Пьер настолько был привязан к Бералеку, что, когда тому напророчили гильотину, он тут же вскричал:
– Поделим на двоих!
Тем временем Ивон был готов к балу.
Сапоги, длиннополый сюртук, широкий жилет, волосы, висевшие наподобие собачьих ушей, и белый кисейный галстук, торчавший в виде воронки, из которого едва выглядывала голова.
– Я предсказываю тебе успех, – хохотал Кожоль, – ну и мода, какой ты смешной!
Шевалье наполнил карманы золотом, сунул в карман пистолет, натянул на голову треуголку…
– Ну, брат, мне надо идти. Эта женщина окружена опасностью. Там погибло уже трое наших. И никто не знает, где они. Возможно, что мне тоже не суждено вернуться.

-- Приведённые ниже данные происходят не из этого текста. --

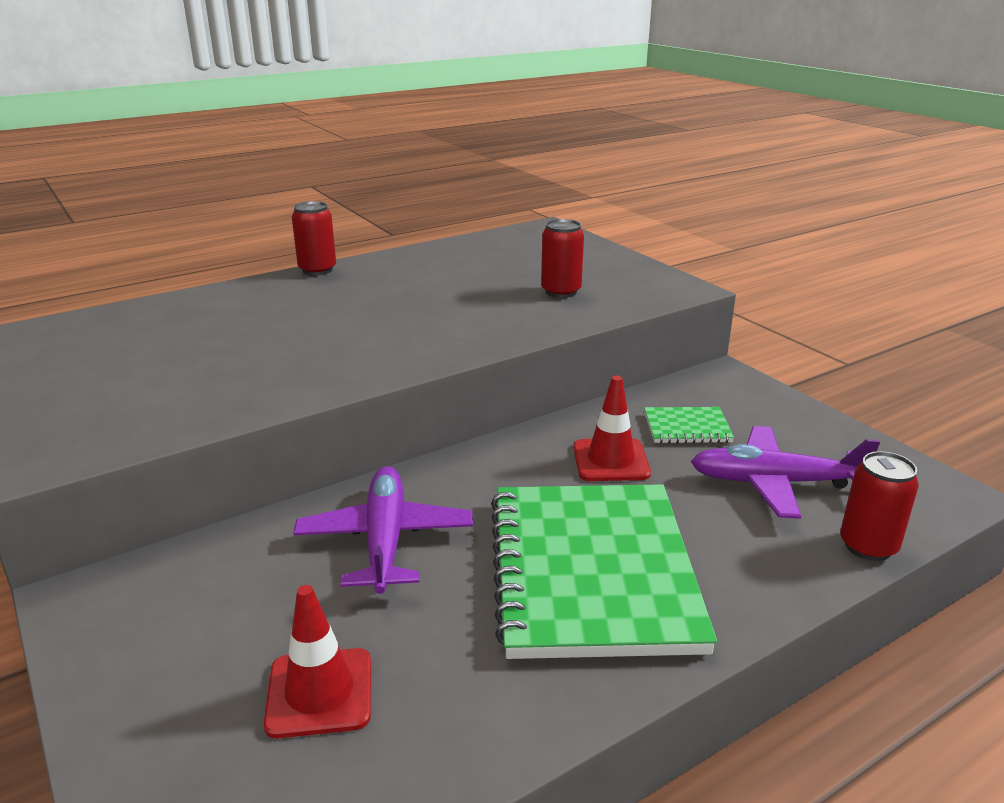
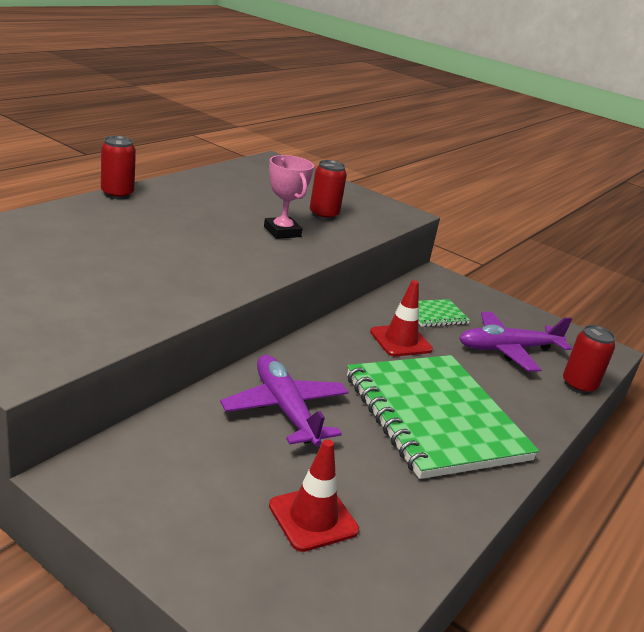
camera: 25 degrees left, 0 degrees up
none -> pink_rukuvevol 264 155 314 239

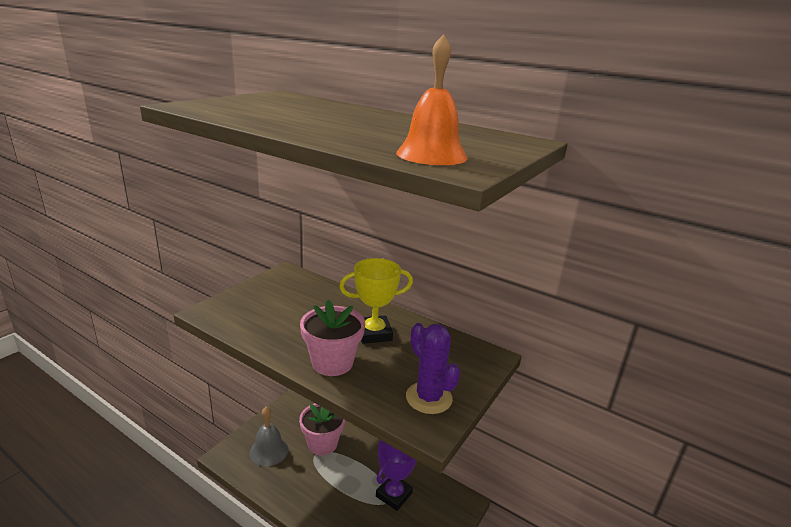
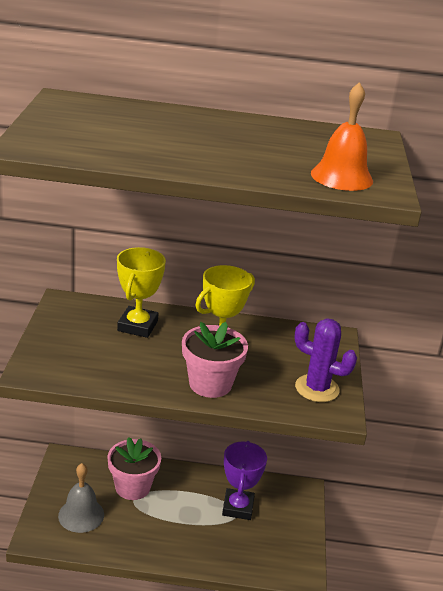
camera: 30 degrees left, 5 degrees up
none -> yellow_rukuvevol 117 247 166 338

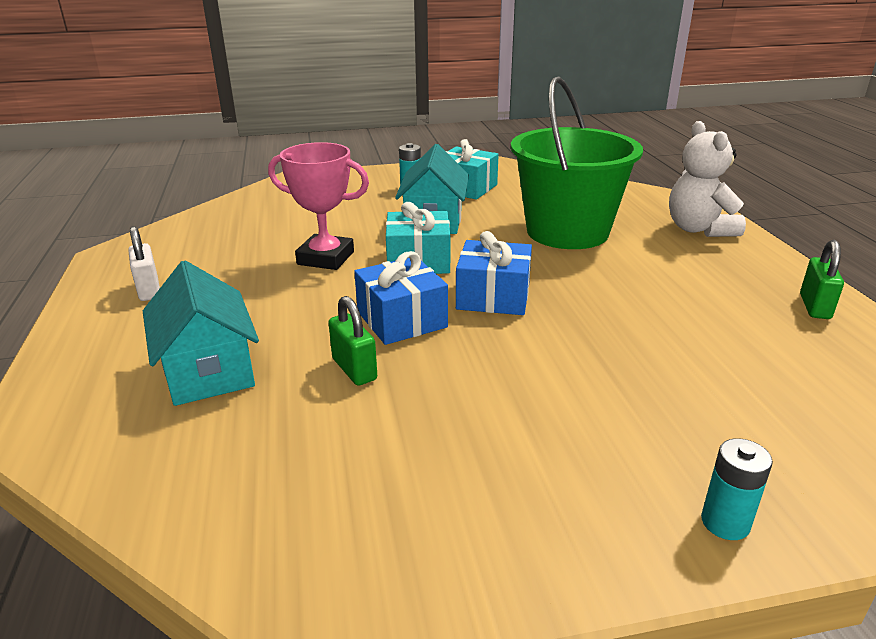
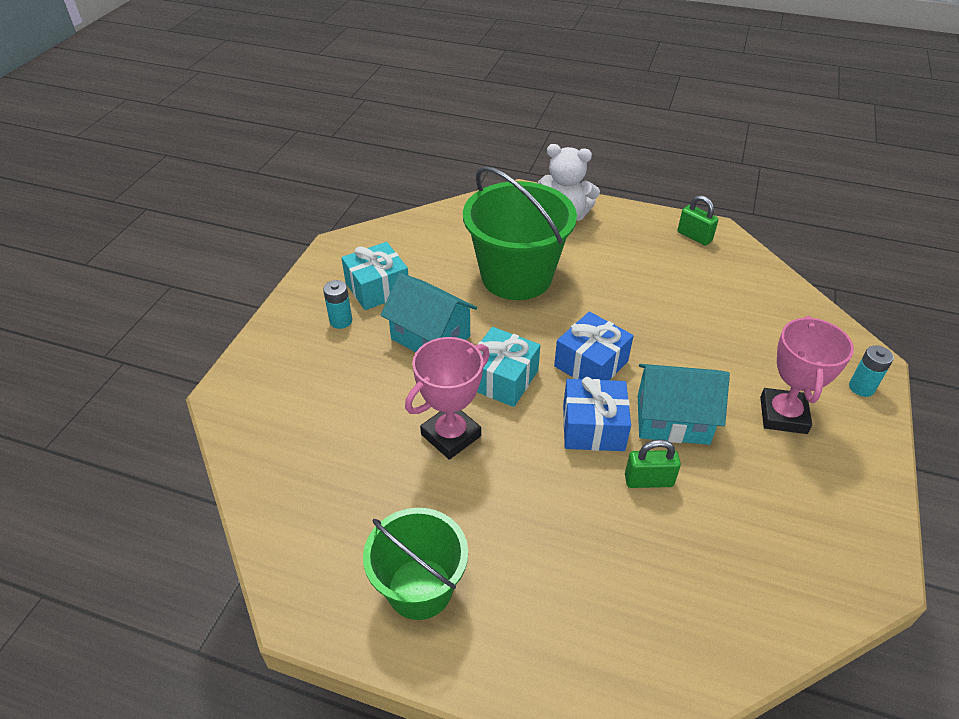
camera: 60 degrees left, 15 degrees up
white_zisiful 128 226 160 301 -> green_pelorerik 363 508 468 620
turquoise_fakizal 143 261 259 406 -> turquoise_fakizal 638 364 730 445, shifted
none -> pink_rukuvevol 760 316 854 434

В этом случае ты разыщешь мой след и освободишь меня либо отомстишь за мою смерть.
– Решено, – серьезно сказал Пьер.
– Если я не появлюсь до завтрашнего утра, ты начнешь свои поиски.
Друзья обнялись, и Ивон Бералек ушел.
Утомленный дорогой, Пьер Кожоль добрался до соседней комнаты с единственной мыслью – упасть в постель. Но… возле самой двери раздался крик: «Да здравствует Республика!» и содержатель гостиницы вломился в дверь с подносом, на котором были холодный цыпленок, пирожки и бутылка бордо.
– Я подумал, что после ухода господина Работена вы, возможно, захотите перехватить перед сном, и принес эту скромную закуску…
– Но, милый Страус, этот ужин влетит мне в копеечку!
– Но ужин включен в плату за комнату!
– А во что мне обойдется комната?
– Назначьте цену сами, господин, – ответил Жаваль, думая о том, что неплохо бы приручить этого тигра для того, чтобы остаться в живых.
– Хорошо, – согласился Пьер. – А теперь я устал и хочу спать, но я хочу быть уверен, что здесь спокойно.
Жаваль дернул головой.
– Что? Ты смеешь возражать?!
Трактирщик поспешно извинился:
– У меня нарушен шейный нерв, поэтому часто кажется, что я противоречу, когда на самом деле… ничего подобного… Да-да, здесь совершенно спокойно. Все мои постояльцы выбрались пару часов назад…
– Ба…
– Они объявили, что не хотят жить в доме, где все время раздаются крики «да здравствует!» – вне зависимости от того, что бы это было…
– Надеюсь, вы не жалеете об этих фальшивых патриотах? – строго спросил Кожоль, в душе забавляясь возникшей ситуацией.
– Ну что вы, господин, я счастлив жизнь свою посвятить только вам, – отвечал Жаваль.
После ухода Жаваля Пьер поужинал и лег спать. Засыпая, он прошептал:
– Ивон сейчас танцует с незнакомкой…
На следующий день он проснулся поздно. Первой его мыслью было: «Как там Ивон?»
Комната его друга была пуста, постель нетронута. Пьер побледнел.
– Кажется, Собачий Нос, – сказал он грустно, – пришла пора действовать.